Most law firms host litigation databases and review software for processing electronic data in-house. The new model is a full-service e-discovery consultancy behind the law firm’s firewall. And these departments are not just a litigation support team for the firms’ own cases: They actively compete with e-discovery consultants and vendors in the open market.

And in some cases such a service can become a new profit center for law firms. Winston & Strawn says it has billed more than 200,000 hours of e-discovery services in more than 1,000 cases. The company now employs 26 technical employees in addition to project managers and has a team of in-house review attorneys dedicated to the operation. And in the past two years, the group has produced more than $20 million in revenue, says Winston attorney John Rosenthal, who leads the practice. (Of course, that is small potatoes compared to the firm’s total revenues of $785.5 million in 2014.)

E-discovery vendors argue that law firms that try to operate an e-discovery litigation service department are not going to be able to offer competitive services. Specifically, they say law firms cannot offer the same level of technical expertise and cannot offer competitive pricing.

“The profit center idea is shortsighted,” says Andy Wilson, CEO of vendor Logikcull. “The law firm model is people-powered and can’t be as flexible in what they charge.”

AN INTEGRATED APPROACH

But law firms argue they are not trying to offer lower-cost services. Their goal is to deliver better service that is integrated with the legal services being provided. Because of this integration, they contend that the services they offer will be more effective and perhaps less expensive in the long run.

“Look at it this way: An outside vendor cannot do a deep download on formal intake, understand the facts,” says Rosenthal. “In a typical case, clients and vendors take weeks or months to get up to speed. Because we’re behind the firewall, when we’re hired we see the data and begin working on it in days.”

Proponents of law firm e-discovery departments believe that any e-discovery company can acquire the technology needed for the job, but a law firm will always offer better personnel and processes.
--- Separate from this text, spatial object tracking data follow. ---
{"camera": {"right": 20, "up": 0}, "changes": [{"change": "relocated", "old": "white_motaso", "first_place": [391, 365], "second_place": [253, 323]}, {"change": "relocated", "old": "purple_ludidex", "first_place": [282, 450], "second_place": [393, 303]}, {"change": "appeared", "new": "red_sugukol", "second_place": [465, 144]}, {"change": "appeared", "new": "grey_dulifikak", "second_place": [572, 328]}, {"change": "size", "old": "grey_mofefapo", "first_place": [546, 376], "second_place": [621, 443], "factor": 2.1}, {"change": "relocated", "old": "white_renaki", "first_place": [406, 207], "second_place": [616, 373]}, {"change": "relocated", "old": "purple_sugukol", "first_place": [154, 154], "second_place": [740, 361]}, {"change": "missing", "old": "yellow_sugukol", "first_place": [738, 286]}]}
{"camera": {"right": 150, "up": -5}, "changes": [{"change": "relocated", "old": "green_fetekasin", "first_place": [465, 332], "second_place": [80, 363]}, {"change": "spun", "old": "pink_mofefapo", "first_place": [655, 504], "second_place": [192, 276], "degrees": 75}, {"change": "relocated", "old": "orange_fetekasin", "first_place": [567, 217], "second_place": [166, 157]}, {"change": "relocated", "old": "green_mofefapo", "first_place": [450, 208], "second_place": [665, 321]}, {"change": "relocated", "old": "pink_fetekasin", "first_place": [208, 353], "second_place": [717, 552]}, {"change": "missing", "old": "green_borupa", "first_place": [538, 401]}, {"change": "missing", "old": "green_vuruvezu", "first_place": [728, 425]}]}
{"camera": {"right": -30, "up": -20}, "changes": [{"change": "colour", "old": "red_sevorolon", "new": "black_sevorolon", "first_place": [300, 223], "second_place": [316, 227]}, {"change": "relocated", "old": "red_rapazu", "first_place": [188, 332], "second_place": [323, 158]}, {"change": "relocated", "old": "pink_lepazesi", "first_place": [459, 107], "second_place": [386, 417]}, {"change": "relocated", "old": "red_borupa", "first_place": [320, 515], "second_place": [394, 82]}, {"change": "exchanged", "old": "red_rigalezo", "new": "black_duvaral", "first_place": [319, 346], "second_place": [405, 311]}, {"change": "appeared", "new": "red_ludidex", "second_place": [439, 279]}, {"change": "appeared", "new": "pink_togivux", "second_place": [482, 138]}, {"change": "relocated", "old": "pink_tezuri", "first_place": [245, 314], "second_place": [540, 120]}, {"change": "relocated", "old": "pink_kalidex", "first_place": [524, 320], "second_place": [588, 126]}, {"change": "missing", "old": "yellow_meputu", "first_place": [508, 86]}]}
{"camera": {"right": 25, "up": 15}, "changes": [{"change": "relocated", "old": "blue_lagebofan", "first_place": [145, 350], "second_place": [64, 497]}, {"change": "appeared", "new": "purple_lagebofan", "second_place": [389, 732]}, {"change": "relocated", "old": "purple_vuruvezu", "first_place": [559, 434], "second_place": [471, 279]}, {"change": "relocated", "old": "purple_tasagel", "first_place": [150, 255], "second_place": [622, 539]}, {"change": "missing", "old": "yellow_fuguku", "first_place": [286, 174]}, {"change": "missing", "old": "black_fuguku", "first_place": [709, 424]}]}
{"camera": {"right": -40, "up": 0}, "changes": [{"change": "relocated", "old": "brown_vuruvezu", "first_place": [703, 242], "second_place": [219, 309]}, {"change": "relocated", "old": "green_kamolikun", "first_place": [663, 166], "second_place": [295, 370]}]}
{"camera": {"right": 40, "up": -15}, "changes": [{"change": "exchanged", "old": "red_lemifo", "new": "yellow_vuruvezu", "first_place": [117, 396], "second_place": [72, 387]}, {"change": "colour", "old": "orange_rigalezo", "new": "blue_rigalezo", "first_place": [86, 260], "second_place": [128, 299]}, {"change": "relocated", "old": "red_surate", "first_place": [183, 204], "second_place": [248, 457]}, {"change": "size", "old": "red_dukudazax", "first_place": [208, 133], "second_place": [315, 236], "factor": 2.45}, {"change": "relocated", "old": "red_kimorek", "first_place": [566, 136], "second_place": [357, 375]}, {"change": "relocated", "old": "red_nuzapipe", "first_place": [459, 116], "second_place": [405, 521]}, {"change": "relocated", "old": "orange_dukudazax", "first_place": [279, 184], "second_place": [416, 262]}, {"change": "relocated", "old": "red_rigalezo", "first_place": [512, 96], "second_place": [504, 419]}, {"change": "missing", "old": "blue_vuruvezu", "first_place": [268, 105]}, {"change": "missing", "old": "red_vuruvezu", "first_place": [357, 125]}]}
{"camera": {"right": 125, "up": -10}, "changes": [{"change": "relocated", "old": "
“What we’re doing is not a standard profit center, but more of a complementary service to our core strengths,” Davies says.

COST AND VALUE

For example, unlike e-discovery vendors, which often hire contract attorneys as needed for particular matters, Winston & Strawn maintains two review centers with a team of full-time, permanent reviewers and project managers. The group acknowledges its hourly rates are perhaps higher than many vendors, but it argues that full-time reviewers offer much better service.

“Listen, it’s easier to hire contract reviewers as needed, but then you have to train them and get people up to speed,” says Rosenthal. “Our people are on staff and ready to go, and if you look at the total project cost, it is going to be the same or much lower than anyone out there.”

It is important to note that in many cases, clients already have an e-discovery vendor they work with for some parts of the litigation process. The law firms we talked to say they are willing and able to offer service in conjunction with other vendors when necessary.

“We’re not technologists. We’re agnostic about technology,” says Davies. “We use other platforms in many cases. And even when there is a preferred vendor, our process is flexible, so we can choose the elements needed.”

In a cutthroat e-discovery industry battling to offer the lowest prices, law firms might be in the best position to offer high-tech expertise in litigation.

“The e-discovery service is built on the same foundation as the rest of our legal representation,” Davies says. “Our goal is always to offer the highest-quality representation, and we think clients will always come back if we do it well and as cost-effectively as possible.”